Ah the topic of recovery. It’s funny, as a fitness coach, you want your clients in your studio exercising and you LOVE seeing a full gym and love the energy. You also want to see your friends! But also as a fitness coach, you have a responsibility to those clients to not only set expectations, but also boundaries or limitations on exercise type and frequency.
While there are so many benefits to exercise, the piece we often overlook is when exercise can be harmful.
I could go into the science behind it and present all sorts of research and studies, but the fact of the matter is, there is not only a point of no return on the positives of exercise, but too much can absolutely negatively affect you, hindering your progress and creating a susceptibility to injury.
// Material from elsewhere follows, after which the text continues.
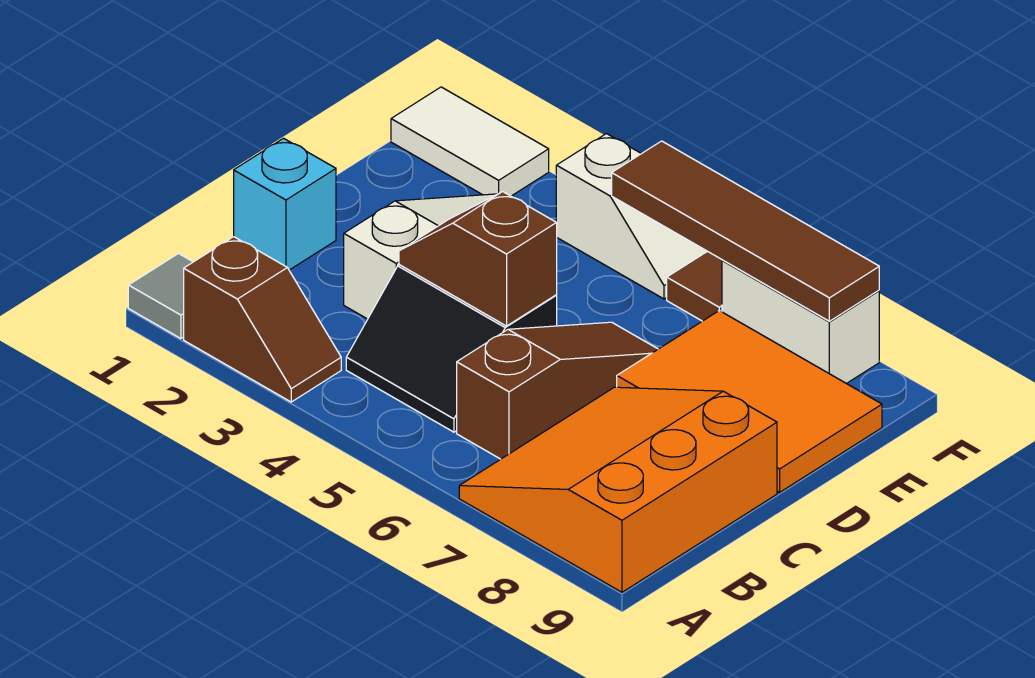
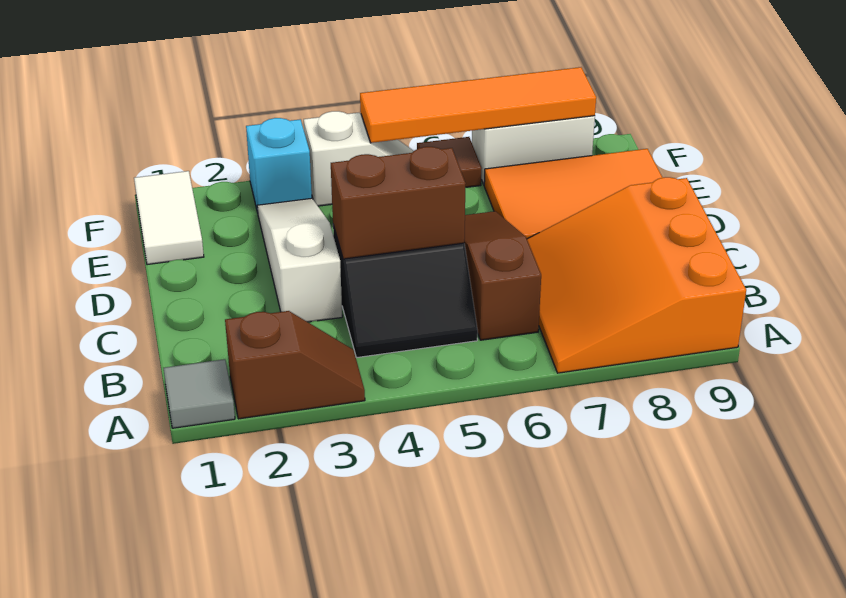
cyan brick C1 level 1 -> cyan brick F3 level 1
brown slope C4:C5 level 2 top 5 -> brown brick C4:C5 level 2
white tile F1:F2 level 1 -> white tile E1:F1 level 1
brown tile F5:F8 level 2 -> orange tile F5:F8 level 2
When you are young, and I mean before age 30, your body is physically capable of most challenges. That doesn’t mean that all of the banging around you do at a young age, doesn’t affect your future-self however.
At age 24, I started teaching group fitness classes. I would teach 3-4 hours of high impact cardio and then lift for about an hour before or after my class. After my corporate insurance career ended and CEO of household began, I started teaching more of the same style. About age 34, my knees and lower back began hurting, from repetitive movement and high impact…AND not allowing my body to recover from the same type of exercise. I stopped teaching Step and started to teach spinning classes, yoga, kickboxing, dance and Body Pump…yup, cross-training. My body never felt better. Same with my head!
I started my own in-home training business in 2005 and kept teaching at several gyms. When I got tired of traveling and picked up a corporate fitness gig, I remained with one other facility and stacked my classes to save on drive time. For quite some time, I taught three hours straight one evening a week. Yes, three hours of exercise, in a row!
After a couple of years, teaching about 9-10 classes per week, my hips began to burn, sometimes keeping me up at night. I went to Physical Therapy for 9 months. It helped me get through my week, but as soon as I did my triple play, the next day, I was a hurtin’ pup all over again. So I decided to change what I was doing. Instead of a full hour of kickboxing, followed by dance and yoga, I changed the first hour I taught, but it didn’t help. My PT laughed at me when I relayed my change. Ultimately I gave up teaching yoga, which is the class I should have kept! But I loved teaching the cardio sessions more…insert sad-face. Truth…I am a self-proclaimed cardio-freak! SMH!
In extremely simplified terms, over-exercising and repetitive movement, creates stress on the body. Your body needs time to recover, so it can heal itself from the tiny tears in the muscle that occur when you exercise. When the muscle has an opportunity to heal, it gets stronger.
Not allowing time for recovery, stifles the repair process and essentially sends you into fight or flight mode. So, let’s not recover and exercise AGAIN, INTENSELY. When your muscles are tired and sore, and you demand more from them through intense exercise, your joints also become less stable. This is the perfect storm for injury…sore, tired muscles and unstable joints.
The old gray mare she ain’t what she used to be! BUT, adding in foam rolling, stretching, yoga, mobility-work and cross-training by walking, jogging, biking, swimming, etc., gives your body the break it needs while still moving and helps keep your head clear.
So what should your game plan be? Lift weights 3-5 times per week, varying between strength(lift heavy $hit) and interval training(more reps with lighter weights). On top of that, add in your cardio and movement or mobility work and yoga.
Exercise is awesome! There is science behind programming that only professionals understand. The best plan of attack is to add variety. Too much of a good thing, is NOT a good thing. Also, vary your intensity. Going hard every workout is not a wise plan. Unless you are a professional athlete, your body will benefit from a periodization model that fluctuates and has variety.
Be kind to your body…you only get one! Build in massage, mobility work, mediation and yoga. Train for longevity. For those of us that use exercise as a means of stress relief, the worst thing that could happen is you get injured and CAN’T workout!